Bob Ferguson

Bob Ferguson of Richland has donated $500,000 as an initial step to develop an energy institute at Washington State University Tri-Cities.

RICHLAND — Washington State University Tri-Cities is on its way to having an energy institute to analyze the best ways for clean energy production to grow in the area and to educate workers for the industry.

“We need to develop an infrastructure of new kinds of energy jobs in the Tri-Cities,” said Bob Ferguson, a long-time leader in economic development in the Tri-Cities and a national nuclear authority.

He has donated $500,000 for the project.

It will pay for WSU Tri-Cities’ first endowed faculty position in energy and environment, the first step in creating the institute.

The donation will be used as leverage for a plan to raise $2 million in additional funding to create an energy research hub on the Richland campus.

“The professorship and institute will focus on partnerships for research in the energy industry, fostering community discussions and relationships for policy development at the state and national levels,” said Sandra Haynes, WSU Tri-Cities chancellor.

Ferguson says that he’d like to see a graduate degree offered for students studying the complex economic, political, technical and social issues of global climate change.

The Tri-Cities already is an energy hub with 40% of Washington state’s power produced within a 100-mile radius of the Tri-Cities.

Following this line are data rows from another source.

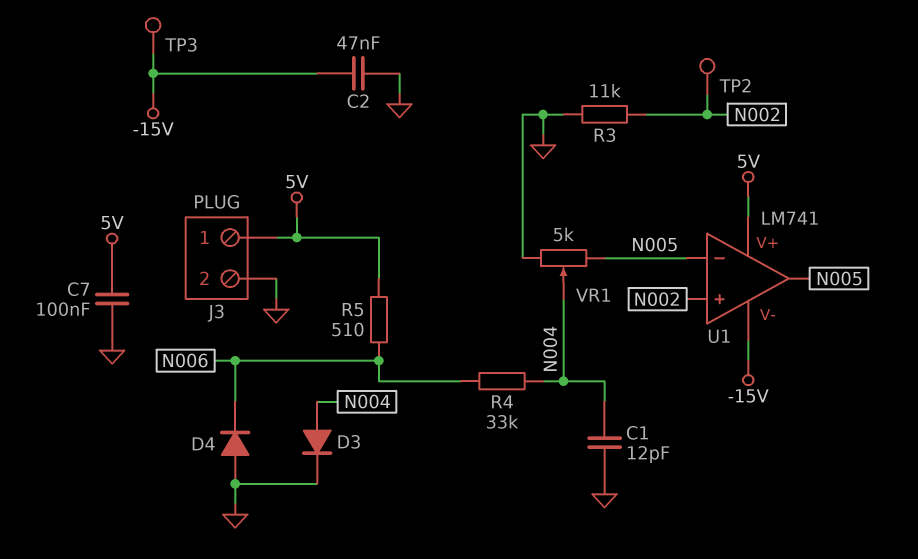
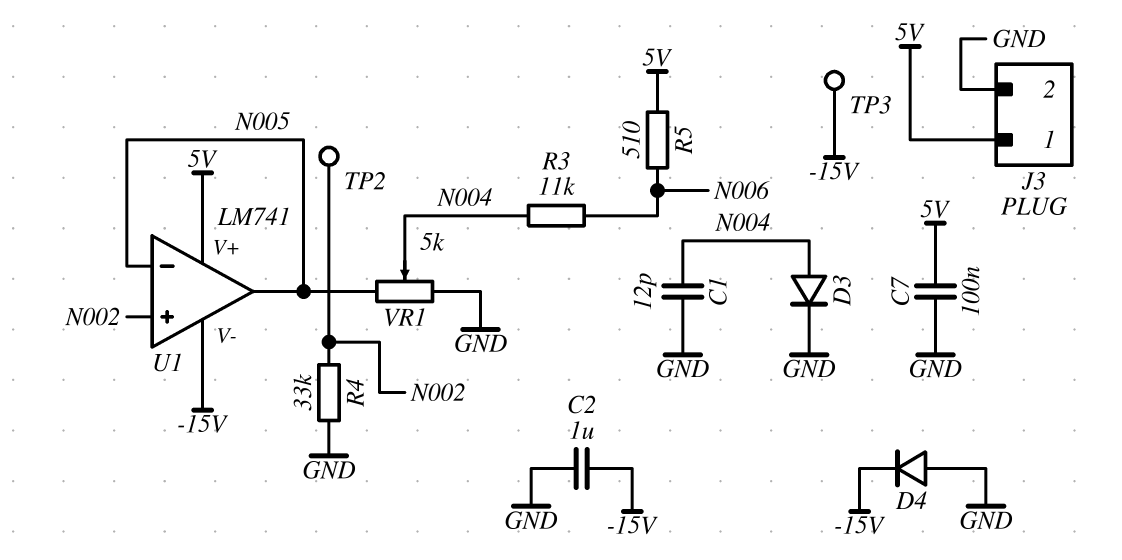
C2: 47nF (-15V, GND) -> 1uF (-15V, GND)
D4: diode (A GND, K N006) -> diode (A GND, K -15V)
R3: 11k (GND, N002) -> 11k (N004, N006)
R4: 33k (N004, N006) -> 33k (GND, N002)

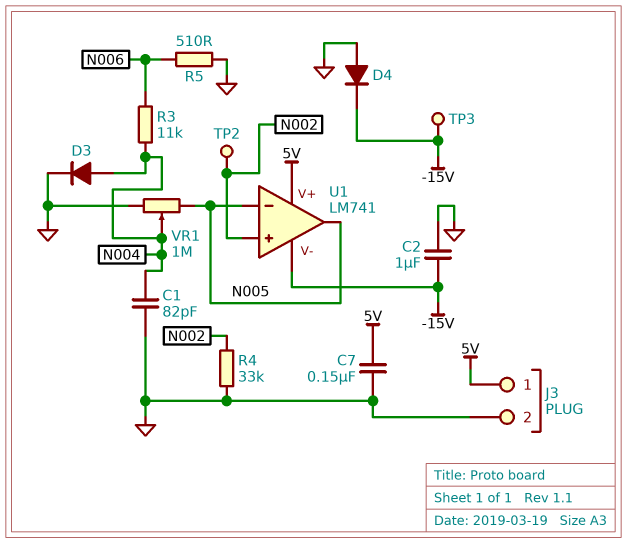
C1: 12pF (GND, N004) -> 82pF (GND, N004)
C7: 100nF (5V, GND) -> 150nF (5V, GND)
R5: 510 (5V, N006) -> 510 (GND, N006)
VR1: 5k (GND, N005, wiper N004) -> 1M (GND, N005, wiper N004)

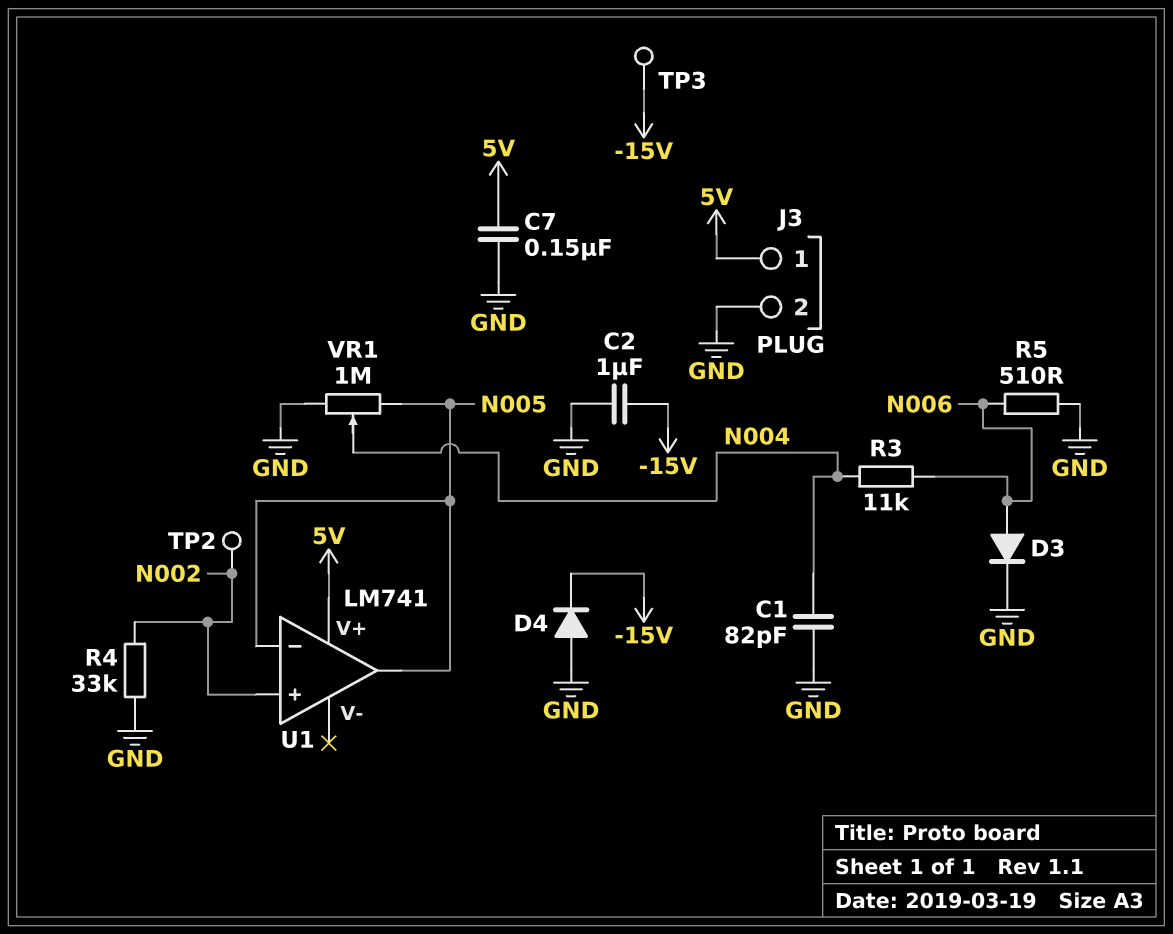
D3: diode (A N004, K GND) -> diode (A N006, K GND)
U1 pin V-: -15V -> none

It includes nuclear, wind, solar and hydro production.

And power production is set to grow.

What could be the nation’s first commercial advanced nuclear power reactor would be built and operated near Richland.

X-energy, of Rockville, Md., is working with Energy Northwest of Richland and Grant County PUD to develop, build and operate an 80-megawatt nuclear power reactor on leased land at the Hanford nuclear reservation.

South of the Tri-Cities, Scout Clean Energy has applied for a Washington state permit to develop a wind farm stretching 24 miles along the Horse Heaven Hills .

The institute would analyze available and proposed energy resources to help the region plan and develop those that are needed and would be best for carbon-free energy, Ferguson said.

Had such an institute been in place in the 1980s, plans would not have been made by the Washington Public Power Supply System to build five nuclear reactors at once, said Ferguson, who served for a time as WPPSS chief executive.

Just one of the reactors, the Columbia Generating Station near Richland, was completed.

He believes that if the institute were in place today it would show that the proposed Horse Heaven Wind Farm would provide power that is surplus to the area.

Ferguson’s career in nuclear energy began as a reactor physicist and operations supervisor at the Hanford site’s B Reactor. He was deputy assistant secretary of nuclear programs for the Department of Energy, before taking the position with WPPSS, now Energy Northwest.

He has founded and developed Tri-Cities area companies focused on nuclear waste management, environmental consulting and nuclear safety training.

He and two other Tri-Cities business leaders successfully sued the federal government in 2010, forcing it to resume the licensing review of Yucca Mountain, Nev., for disposal of the nation’s high level radioactive weapons waste and used commercial nuclear fuel.